The net positions for JPY at Japan’s CFTC decreased from ¥17.4K to ¥-2.9K

by VT Markets
/
Dec 29, 2025

Japanese CFTC JPY net positions decreased from ¥17.4K to ¥-2.9K. This shift indicates a change in market dynamics regarding the Japanese Yen.

The EUR/USD stays below 1.1800 amid low market volatility before the New Year holiday. GBP/USD fell below 1.3500, with losses limited amid subdued financial markets.

Gold And Cryptocurrency Movements

Gold drops over 1%, moving from a record $4,550 to $4,450, as optimism about a Ukraine-Russia peace deal grows. Bitcoin, Ethereum, and XRP show roughly 3% gains, despite low liquidity during the season.

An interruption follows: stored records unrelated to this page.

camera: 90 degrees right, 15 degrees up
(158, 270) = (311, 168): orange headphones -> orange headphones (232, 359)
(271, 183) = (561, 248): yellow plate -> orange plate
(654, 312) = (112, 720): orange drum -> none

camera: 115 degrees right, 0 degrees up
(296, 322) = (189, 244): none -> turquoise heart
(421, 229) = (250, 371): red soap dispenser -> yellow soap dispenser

The economic outlook for 2026-2027 in advanced countries appears promising. Ongoing supportive factors from 2025 are expected to continue contributing to this trend.

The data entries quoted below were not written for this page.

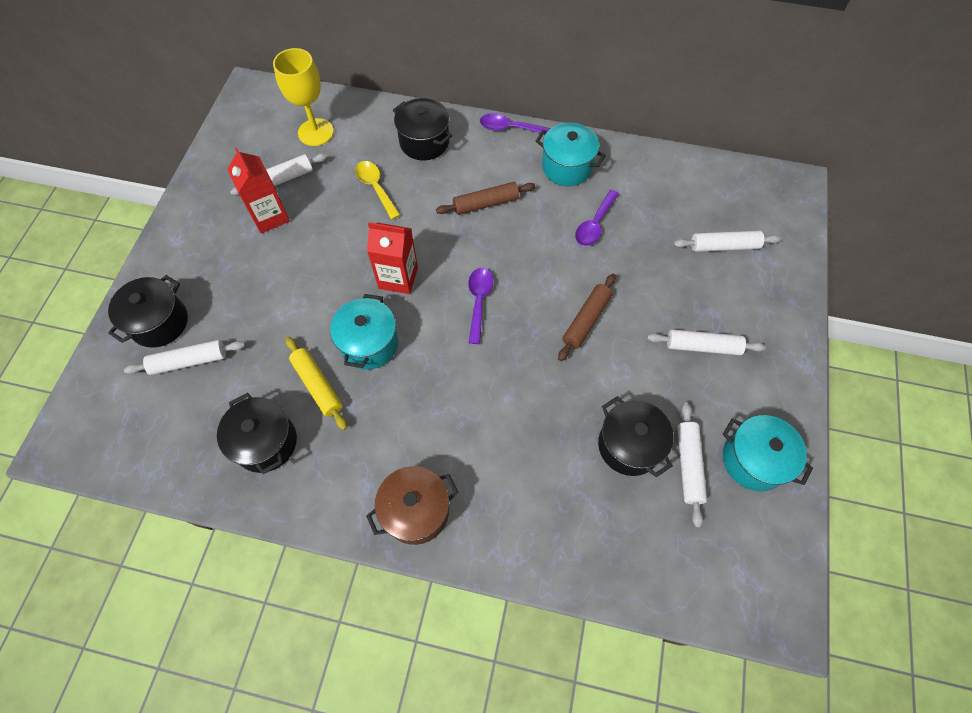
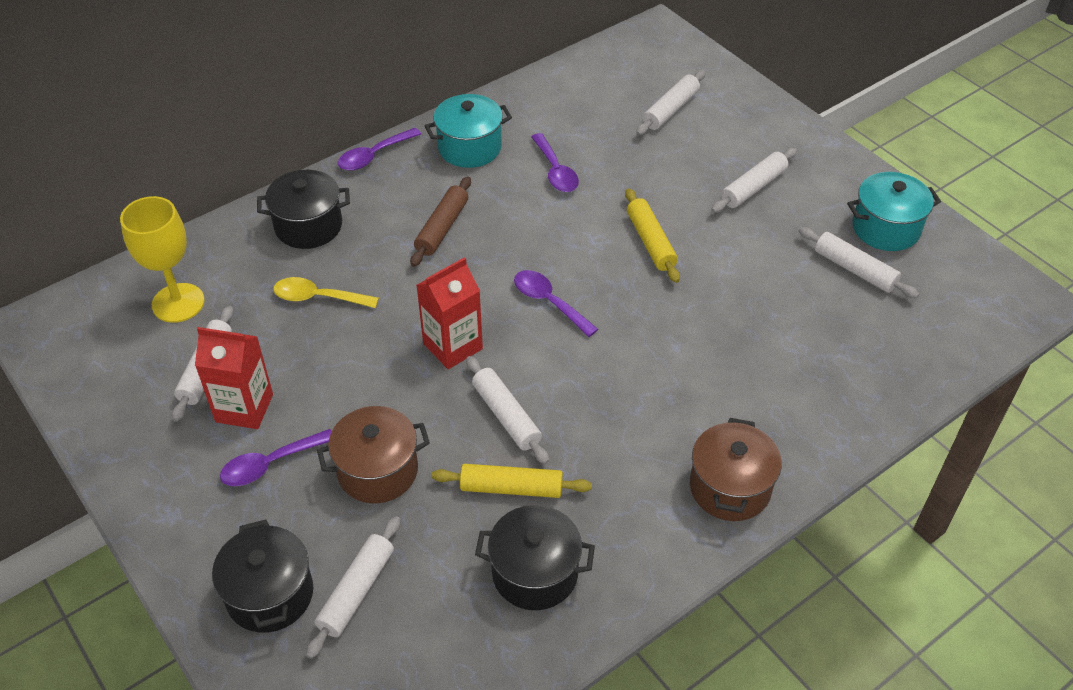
camera: 50 degrees left, 15 degrees down
(242, 257) = (270, 464): none -> purple spoon
(277, 309) = (378, 471): none -> brown pot
(369, 344) = (506, 416): turquoise pot -> white rolling pin
(586, 320) = (651, 242): brown rolling pin -> yellow rolling pin
(629, 445) = (802, 295): black pot -> none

Avalanche is struggling near $12, experiencing a nearly 2% drop. Grayscale has filed an updated form with the SEC to convert its Avalanche-focused Trust into an ETF.

FXStreet clarifies that the information provided is not a recommendation for asset transactions. Readers are advised to conduct detailed research before investing, as the market involves risks and potential losses. The author and FXStreet are not liable for errors or omissions and do not engage in personalised investment advice.

The Yen And Market Expectations

We’ve seen a dramatic reversal in Japanese Yen positions, with speculative funds now holding a net short position for the first time in months. This move from a ¥17.4K net long to a ¥-2.9K net short signals a strong belief that the Yen will weaken. This aligns with the long-standing interest rate divergence between the Bank of Japan and other major central banks, a theme that dominated trading back in 2023 and 2024.

The retreat in gold from its record high above $4,500 appears linked to profit-taking and growing optimism for a resolution to the conflict in Ukraine. Recent data shows that inflows into gold-backed ETFs, which reached multi-year highs earlier in 2025, have turned negative for the first time in six months. This creates an opportunity to consider put options, betting on a further correction as geopolitical risk premiums unwind.

With holiday trading volumes remaining low, we should expect the potential for sharp, exaggerated moves in the US Dollar. The market is currently positioned cautiously ahead of the Federal Reserve’s December meeting minutes, which could set the tone for early 2026. Given this thin liquidity, using options to trade volatility on pairs like EUR/USD may be more prudent than taking outright directional bets before the new year.